A Polícia Civil do Rio de Janeiro deflagrou a Operação Rifa Limpa, com foco em influenciadores digitais suspeitos de participação em esquemas ilegais de rifas e lavagem de dinheiro. A operação contou com dez mandados de busca e apreensão contra influenciadores e outros envolvidos, investigados por realizar sorteios fraudulentos e lucrar de forma ilícita, explorando a credulidade dos seguidores. Com base nas investigações, o grupo usava os parâmetros da Loteria Federal para transmitir uma falsa aparência de segurança, sem auditoria oficial para verificar o ganhador real. Além disso, eles utilizavam um aplicativo personalizado, considerado irregular pelas autoridades.
Esquema semelhante também aconteceu em Estância, Sergipe
Essa situação no Rio de Janeiro ressoa em Estância, Sergipe, onde moradores também denunciaram rifas e sorteios duvidosos promovidos nas redes sociais por influenciadores locais. As queixas incluem sorteios em que os prêmios anunciados nunca são entregues ou resultados aparentemente manipulados, levantando suspeitas de que alguns desses sorteios possam ser fraudulentos. Embora os moradores questionem a credibilidade desses eventos, muitos afirmam ter dificuldades em saber a quem recorrer para denunciar.
A realização de sorteios exige autorização da Secretaria de Avaliação, Planejamento, Energia e Loteria (Secap), ligada ao Ministério da Fazenda, e só pode ser feita por entidades sem fins lucrativos. No entanto, muitos desses influenciadores agem fora das regras, utilizando brechas e a informalidade das redes sociais para promover rifas sem a devida regulamentação.

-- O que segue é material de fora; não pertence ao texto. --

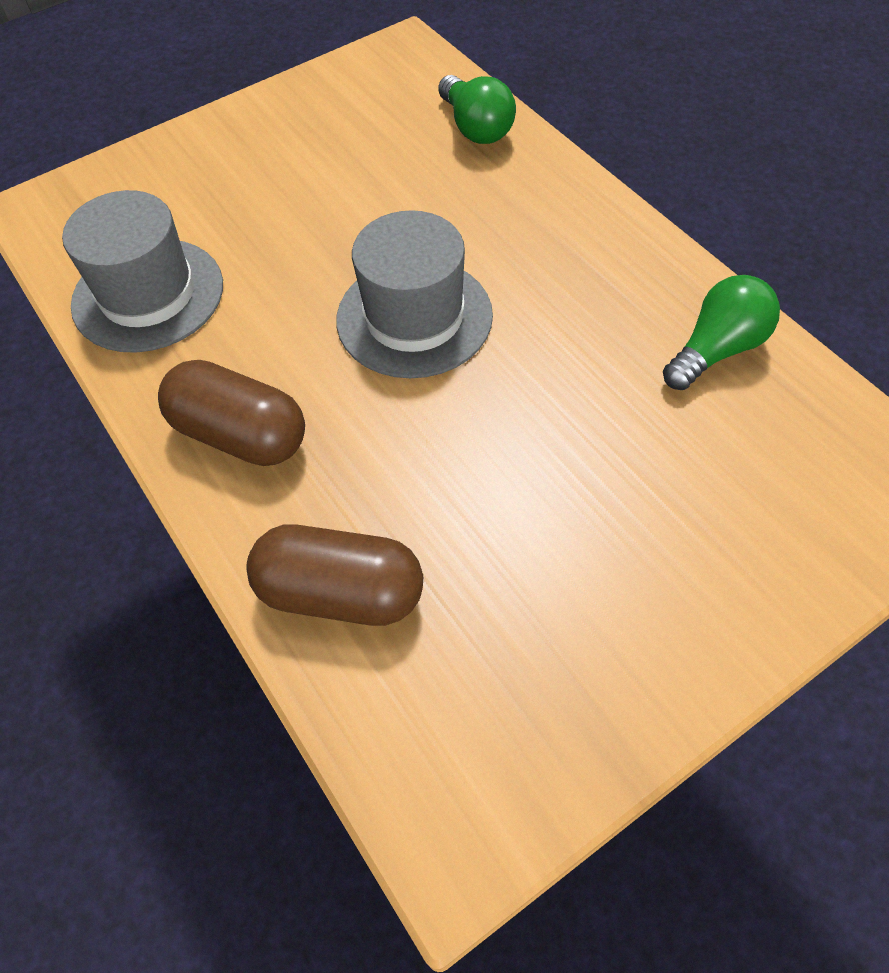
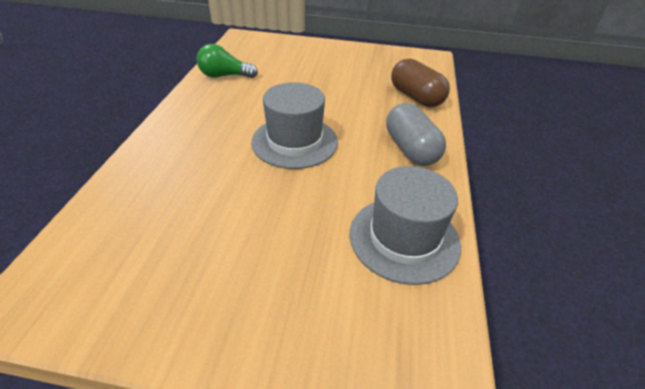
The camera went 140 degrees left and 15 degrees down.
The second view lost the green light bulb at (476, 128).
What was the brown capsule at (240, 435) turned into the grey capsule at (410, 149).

Clamor por mais fiscalização
As denúncias em Estância reforçam a necessidade de uma fiscalização mais rigorosa e de conscientização sobre os riscos de sorteios não regulamentados. Autoridades locais ainda não se manifestaram sobre investigações em andamento, mas o caso no Rio de Janeiro pode servir de exemplo para o fortalecimento de medidas preventivas em Sergipe. Em tempos de redes sociais, é fundamental que práticas comerciais sejam realizadas dentro da legalidade para evitar que a população seja lesada por esquemas enganosos.